L’espressione inglese “elephant in the living room”, elefante in salotto, indica una verità che, per quanto evidente, viene ignorata o minimizzata da tutti. L’immagine descrive bene quello che è accaduto sabato in Campidoglio, dove i capi di Stato e di governo dell’Ue si sono riuniti con i vertici delle istituzioni europee per celebrare i 60 anni dalla firma dei Trattati di Roma. Tanta retorica, tante frasi fatte, tanti impegni vaghi. E una serie di elefanti che tutti hanno finto di non vedere.



Il più imponente, peraltro, era proprio il pachiderma inglese. La celebrazione in pompa magna dell’unità europea a soli quattro giorni dall’avvio della Brexit stride come un freno arrugginito. Che senso ha esaltare la compattezza dell’Ue proprio mentre la prima democrazia moderna abbandona la nave?

D’accordo, la Gran Bretagna è sempre stata un membro sui generis dell’Unione e il divorzio non interrompe una storia d’amore, perciò saremo in grado di elaborare il lutto senza grossi traumi. Il problema è che l’unità di cui tutti parlano non sembra esistere nemmeno fra i 27 paesi rimasti a bordo.

Mentre Germania, Austria, Danimarca e Svezia hanno sospeso gli accordi di Schengen sulla libera circolazione, l’antieuropeismo guadagna posizioni non alla periferia dell’impero, ma fra i membri fondatori dell’Europa unita.

In Olanda i fascistoidi di Geert Wilders non hanno vinto le elezioni, ma si sono comunque attestati al secondo posto, segnando il loro miglior risultato di sempre, e il liberale Rutte faticherà non poco a costruire una coalizione in grado di governare.

In Francia, a meno di un mese dalle presidenziali, danno tutti per scontato che la leader di estrema destra Marine Le Pen – nemica mortale dell’Ue – arriverà al ballottaggio contro Emmanuel Macron (un apolide non più di sinistra e non ancora di destra). Dal secondo turno Le Pen dovrebbe uscire sconfitta, ma resta il fatto che un francese su quattro è d’accordo con lei.

In Italia, invece, i sondaggi più recenti attribuiscono la palma di primo partito al Movimento 5 Stelle, che non si definisce antieuropeista, ma da anni chiede un referendum consultivo sulla permanenza del nostro paese nell’Eurozona.

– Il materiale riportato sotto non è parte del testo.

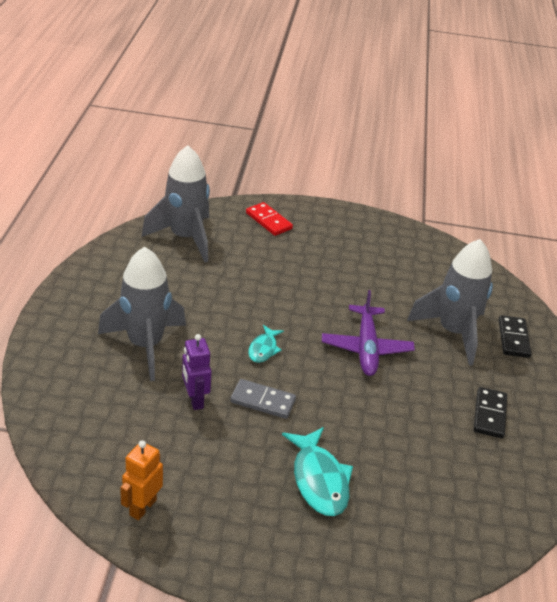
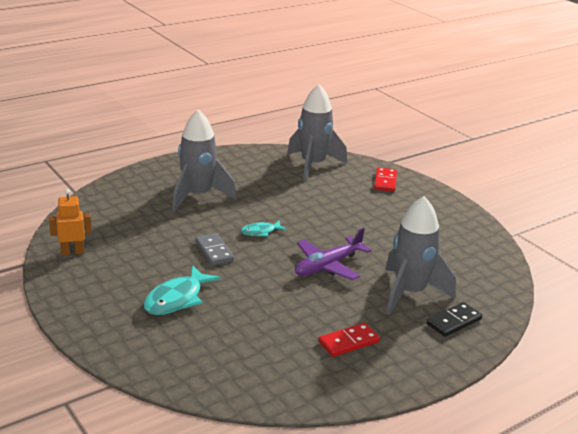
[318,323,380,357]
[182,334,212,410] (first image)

In Campidoglio si è parlato poi di “solidarietà europea”, per lo più facendo riferimento alla vicinanza emotiva nei confronti di chi subisce attacchi terroristici. Nulla da dichiarare, invece, nei confronti dell’Austria e dei paesi dell’est (su tutti l'Ungheria) che si rifiutano di accogliere i rifugiati, contravvenendo agli accordi sulla redistribuzione dei migranti.

Gli stessi paesi dell’est – Polonia in testa – sono stati protagonisti del risultato politico più rilevante di sabato. A loro, naturalmente, il progetto di “un’Europa a due velocità” non piace proprio, perché sospettano (probabilmente a ragione) che nasconda la volontà di separare l’Europa di serie A da quella di serie B e temono di essere lasciati indietro. Risultato: hanno chiesto e ottenuto che nella dichiarazione finale il concetto si trasformasse nell’espressione “cooperazioni rafforzate”, che per oscurità ricorda tanto le nostrane “convergenze parallele”.

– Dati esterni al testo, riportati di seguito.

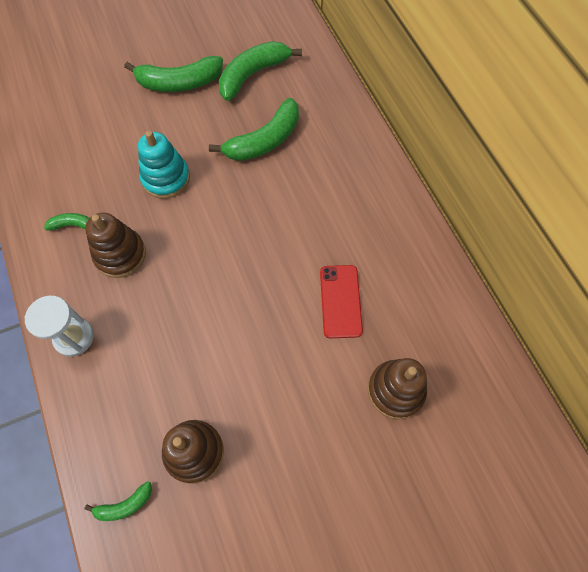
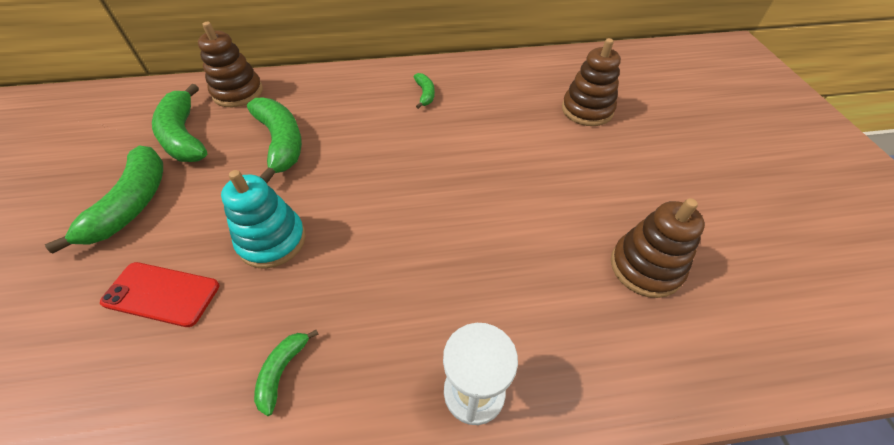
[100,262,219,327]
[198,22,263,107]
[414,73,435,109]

La Grecia, dal canto suo, ha meno potere contrattuale di Varsavia & Co, ma Alexis Tsipras, minacciando di non firmare il documento conclusivo, è comunque riuscito a ottenere rassicurazioni sul versante dei diritti sociali. Nulla di rivoluzionario, ma comunque un risultato degno di nota per la culla della civiltà europea, oggi ridotta a terzo mondo proprio dalle politiche di Bruxelles.

Insomma, il quadro generale non trasmette davvero un’idea di unità. È quasi una parodia del manifesto di Ventotene. E dire che le idee per invertire il processo di autodistruzione in corso non mancherebbero: “Dobbiamo restituire fiducia ai nostri concittadini – ha detto sabato il presidente del Consiglio, Paolo Gentiloni – C’è bisogno di crescita, investimenti, riduzione delle disuguaglianze, lotta alla povertà, politiche migratorie comuni, impegno per la sicurezza e la difesa”. La strada da percorrere è chiara. In mezzo, però, ci sono gli elefanti.